Me personally, I adjust the carb anytime I notice a change in performance like that rough idle or if it is a little down on power.  I also plan on doing it when the temperature changes.  Over the summer I replaced the carb and adjusted it.  It was 80 degrees or so.  This past weekend it was 40 degrees.  I don't have the greatest saw so every bit of power is needed.  

Little changes is all you usually need


----------



## Highbeam (Nov 19, 2014)

Your pro shop is also required to tune to factory specs which means they will just leave it alone. Your expensive shop tuneup won't be the same as an optimized tune by you with your own tools.


----------



## MJFlores (Nov 22, 2014)

Heres one better...my new limbing saw....Stihl 180, has NO ADJUSTMENTS on the carb  If it falls out of adjustment so have to replace the carb.  I know this because my new one is smoking like crazy and stalling...and dealer will do nothing for me.


----------



## dougand3 (Nov 22, 2014)

MJFlores said:


> Stihl 180, has NO ADJUSTMENTS on the carb If it falls out of adjustment so have to replace the carb


Check ebay for AfterMarket MS180 carbs...run from $8-$14.


----------



## salecker (Nov 22, 2014)

MJFlores said:


> Heres one better...my new limbing saw....Stihl 180, has NO ADJUSTMENTS on the carb  If it falls out of adjustment so have to replace the carb.  I know this because my new one is smoking like crazy and stalling...and dealer will do nothing for me.

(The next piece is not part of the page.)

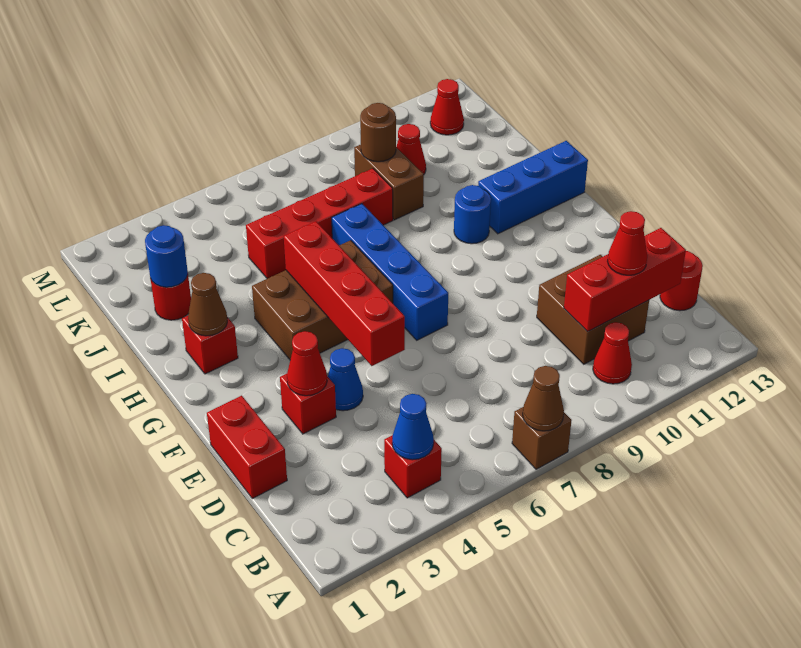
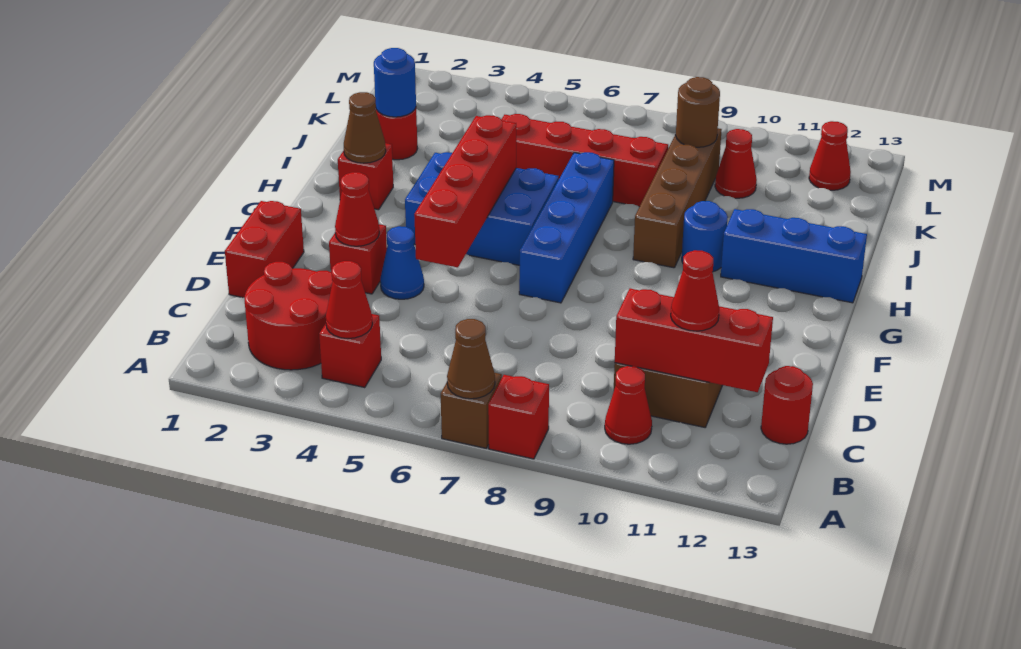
none -> red brick A8 level 1
none -> red round brick B2:C3 level 1
blue cone B4 level 2 -> red cone B4 level 2
brown brick G4:H6 level 1 -> blue brick G4:H6 level 1
brown brick J9:K9 level 1 -> brown brick H9:K9 level 1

Are you sure there are no adjustments? I have heard of some being covered in a epoxy type filling.If you dig out the epoxy there are regular adjusting screws under it.
 Thomas


----------



## SidecarFlip (Nov 22, 2014)

Look at it ts way, you elected the officials that are sticking it up your behind.  Pollution police are everywhere...  except in my garage....


----------